To help you answer these questions, you can use “self-assessment” surveys. These surveys can help you evaluate your identity—your thoughts, actions, attitudes, beliefs, values, and behaviors—in relationship to the task at hand, like going to college and preparing for a career.
Many different self-assessment surveys are available from college career centers and online sites. Some are designed as personality tests, like the Myers-Briggs Type Indicator (MTBI®), the most widely used personality inventory in history. You may also come across instruments designed as scales, measures, games, surveys, and more. These descriptors are often interchangeably used, although they mostly refer to questionnaires. The distinctions are not as important as whether or not the instrument meets your self-assessment needs.
If you've never completed a self-assessment survey, here are a couple to try:
Characteristics of Successful Students - Student Assessment
16 Personalities - Personality Assessment
My Next Move - Career Assessment
Now that you have transitioned into college, you will have new responsibilities. Research has shown that students who get involved in career-planning activities stay in college longer, graduate on time, improve their academic performance, tend to be more goal-focused and motivated, and have a more satisfying and fulfilling college experience. This is why an important first step in college is examining your identity and values. By examining your values first, you begin defining your educational goals and ultimately planning your career.
Secondary to the critical nature of assessing your values is the importance of committing to your responsibilities as a student. What are your new student responsibilities? Are they financial? Course-specific? Social? Health-related? Ethical? What exactly is expected of you?
Expectations for student behavior vary from campus to campus. A search for “college student responsibilities” reveals the breadth of expectations deemed important at any given institution. At Westmoreland, you're expected to adhere to the policies in the Code of Student Conduct.
Broadly, though, you are expected to at least act consistently with Westmoreland's values and obey local, state, and federal laws. It is also expected that you actively participate in your career decision-making process, respond to advising, and plan to graduate.
Consult your college handbook or Web site for details about your rights and responsibilities as a student. Overall, you demonstrate that you are a responsible student when you do the following:
Uphold the values of honesty and academic integrity.
Arrive on time and prepared for all classes, meetings, academic activities, and special events.
Give attention to quality and excellence in completing assignments.

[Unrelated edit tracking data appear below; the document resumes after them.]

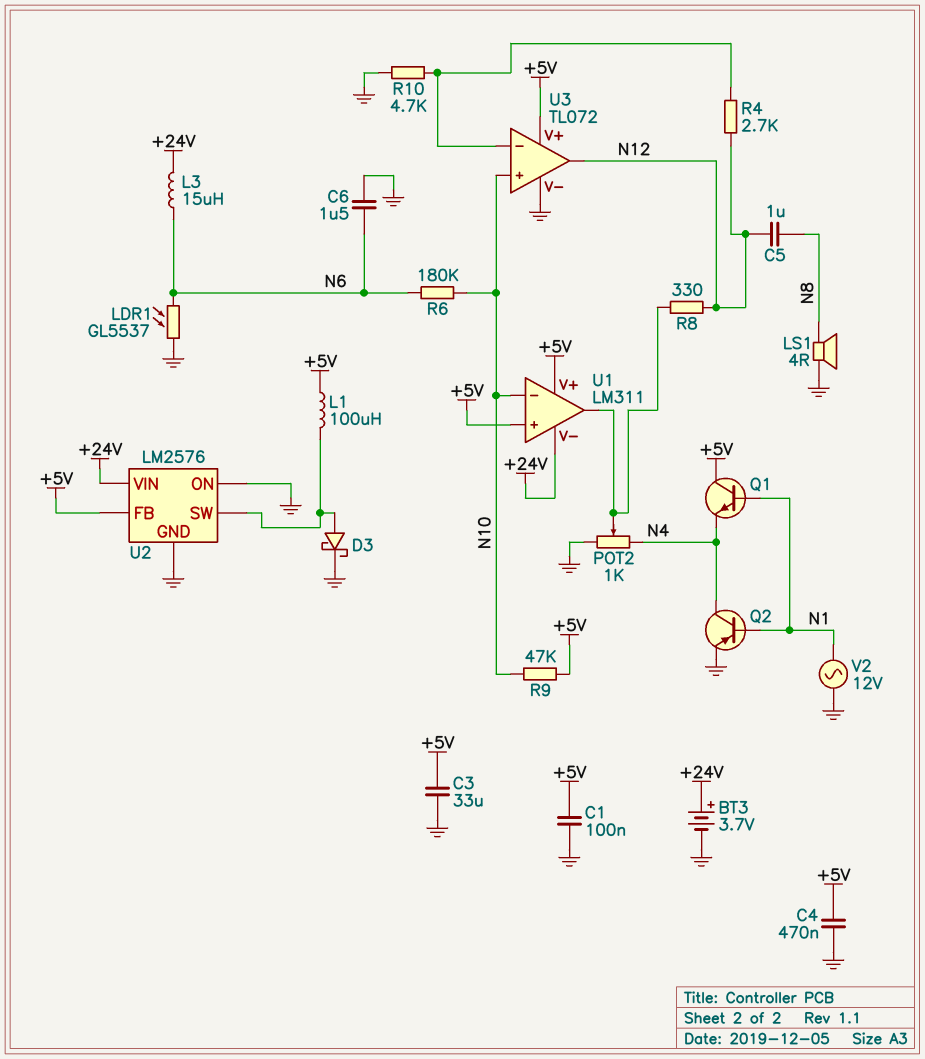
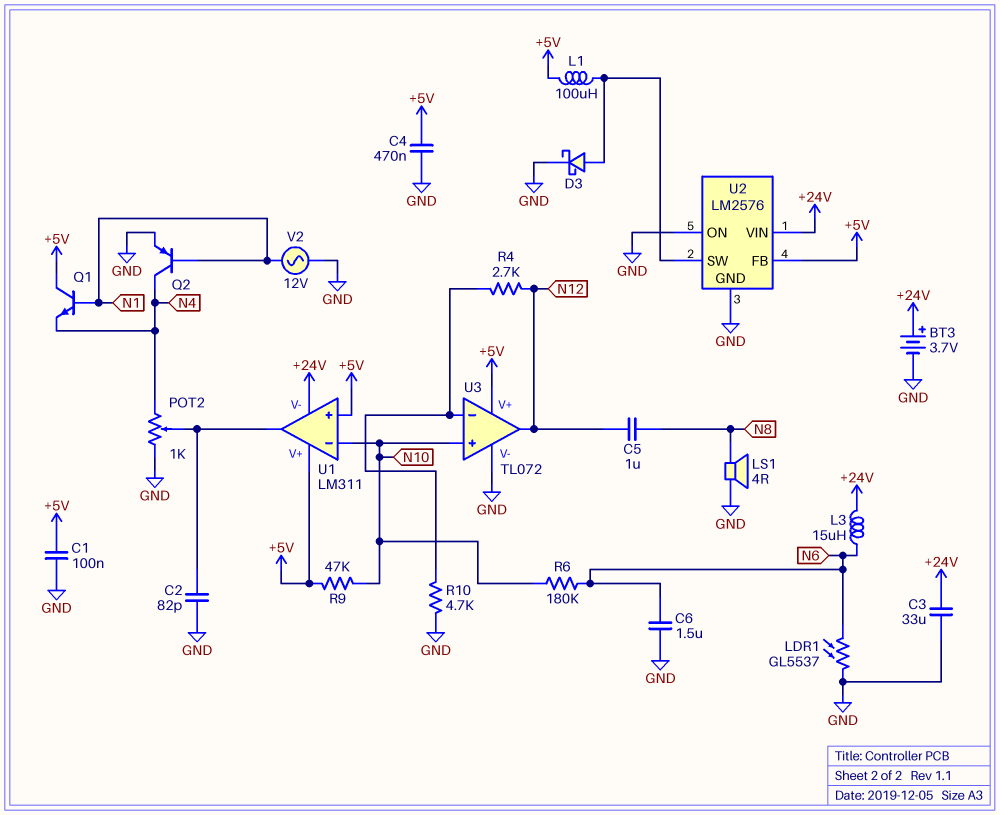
C2: none -> 82pF (GND, U1/out)
C3: 33uF (+5V, GND) -> 33uF (+24V, GND)
R8: 330 (N12, U1/out) -> none

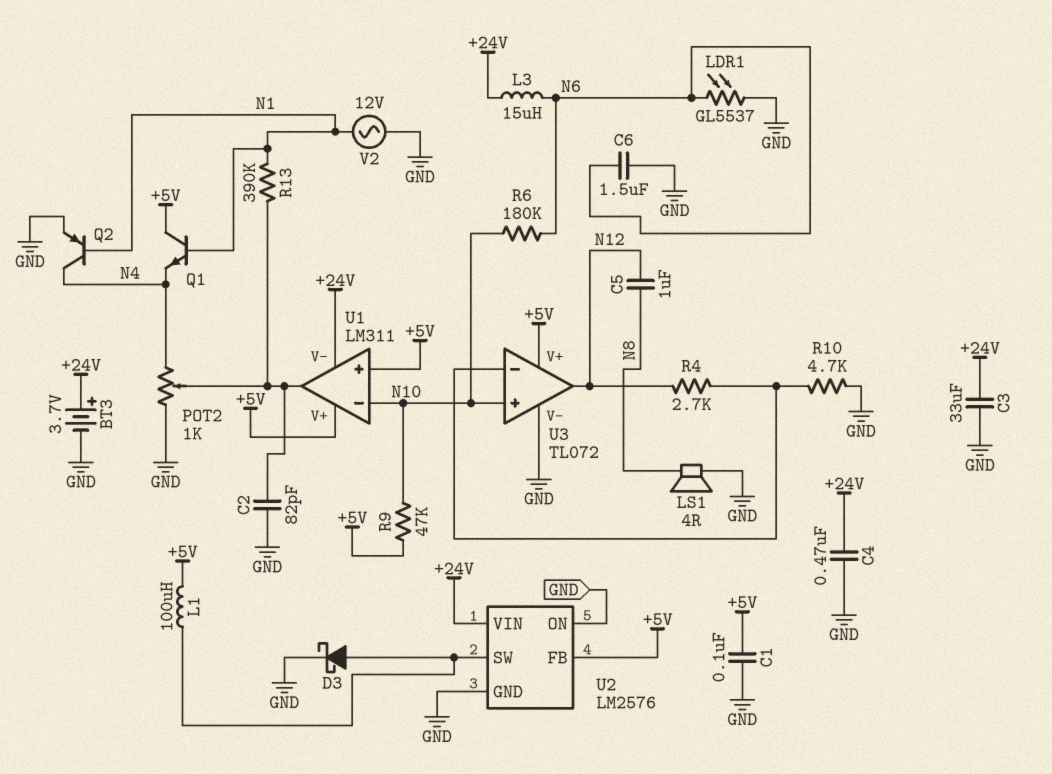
C4: 470nF (+5V, GND) -> 470nF (+24V, GND)
R13: none -> 390k (N1, U1/out)

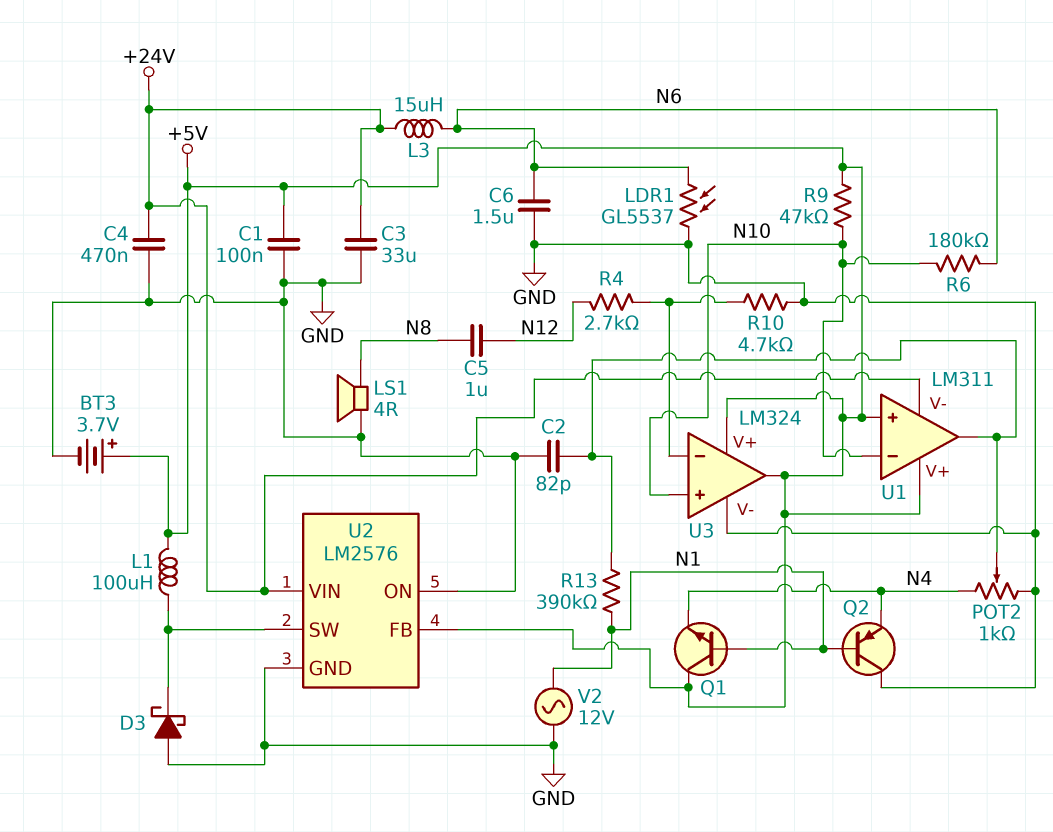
BT3: 3.7V (plus +24V, minus GND) -> 3.7V (plus +5V, minus GND)
D3: schottky (A U2/SW, K GND) -> schottky (A GND, K U2/SW)
Q2: PNP (B N1, C N4, E GND) -> PNP (B N1, C GND, E N4)
U3: TL072 -> LM324
U3 pin out: N12 -> +5V

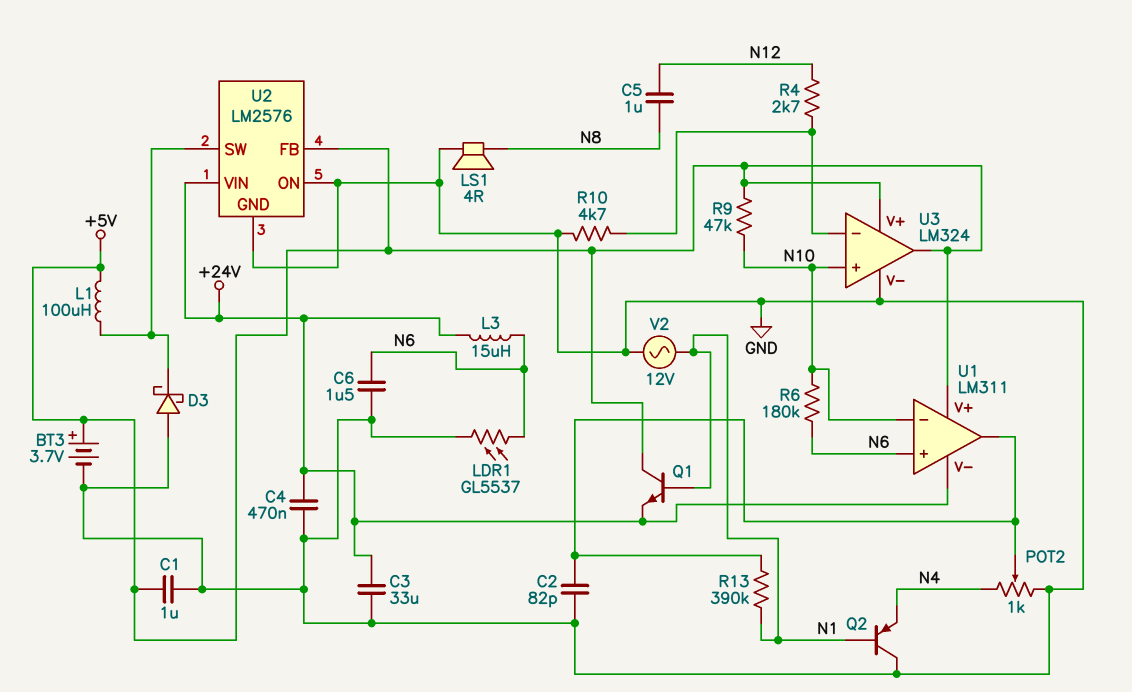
C1: 100nF (+5V, GND) -> 1uF (+5V, GND)
Q1: NPN (B N1, C +5V, E N4) -> NPN (B N1, C +5V, E +24V)
U1 pin in+: +5V -> N6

Allot sufficient time to fulfill responsibilities outside of class.
Observe etiquette in all communications, respecting instructors, fellow students, staff, and the larger college community.
Take full advantage of the college resources available to you.

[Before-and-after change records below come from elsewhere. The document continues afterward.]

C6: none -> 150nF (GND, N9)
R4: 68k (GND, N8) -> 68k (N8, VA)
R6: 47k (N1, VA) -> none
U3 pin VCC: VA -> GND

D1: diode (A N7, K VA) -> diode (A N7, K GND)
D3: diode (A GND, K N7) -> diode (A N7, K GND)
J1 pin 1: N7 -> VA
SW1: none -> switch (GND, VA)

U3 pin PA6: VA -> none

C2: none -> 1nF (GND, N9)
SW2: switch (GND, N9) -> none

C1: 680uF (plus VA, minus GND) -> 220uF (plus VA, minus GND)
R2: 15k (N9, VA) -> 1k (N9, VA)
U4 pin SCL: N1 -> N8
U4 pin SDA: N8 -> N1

Respect diversity in people, ideas, and opinions.
Achieve educational goals in an organized, committed, and proactive manner.
Take full responsibility for personal behavior.
Comply with all college policies.
By allowing these overarching principles to guide you, you embrace responsibility and make choices that lead to college success.
Imagine for a moment that you live in the ancient city of Athens, Greece. You are a student at Plato’s University of Athens, considered in modern times to be the first institution of higher learning in the Western world. The campus sits just outside Athens’s city walls, a mile from your home. You walk to class and take your seat in the gymnasium, where all classes are held. Gatherings are small, just a handful of fellow students, most of whom are males born and raised in Athens. When your class is finished, you walk back to the city. Your daily work awaits you—hurry.
Now return to the present time. How does your college environment compare to the university in ancient Athens? Where do you live now, relative to campus? Do you report to a job site before or after class? Who are your fellow students, and where do they live in relationship to you and campus? What city or country are they from?
If you indulge in these imaginative comparisons, you may find many similarities between the past and the present. You may find many differences, too. Perhaps the most striking difference will be the makeup of each student body.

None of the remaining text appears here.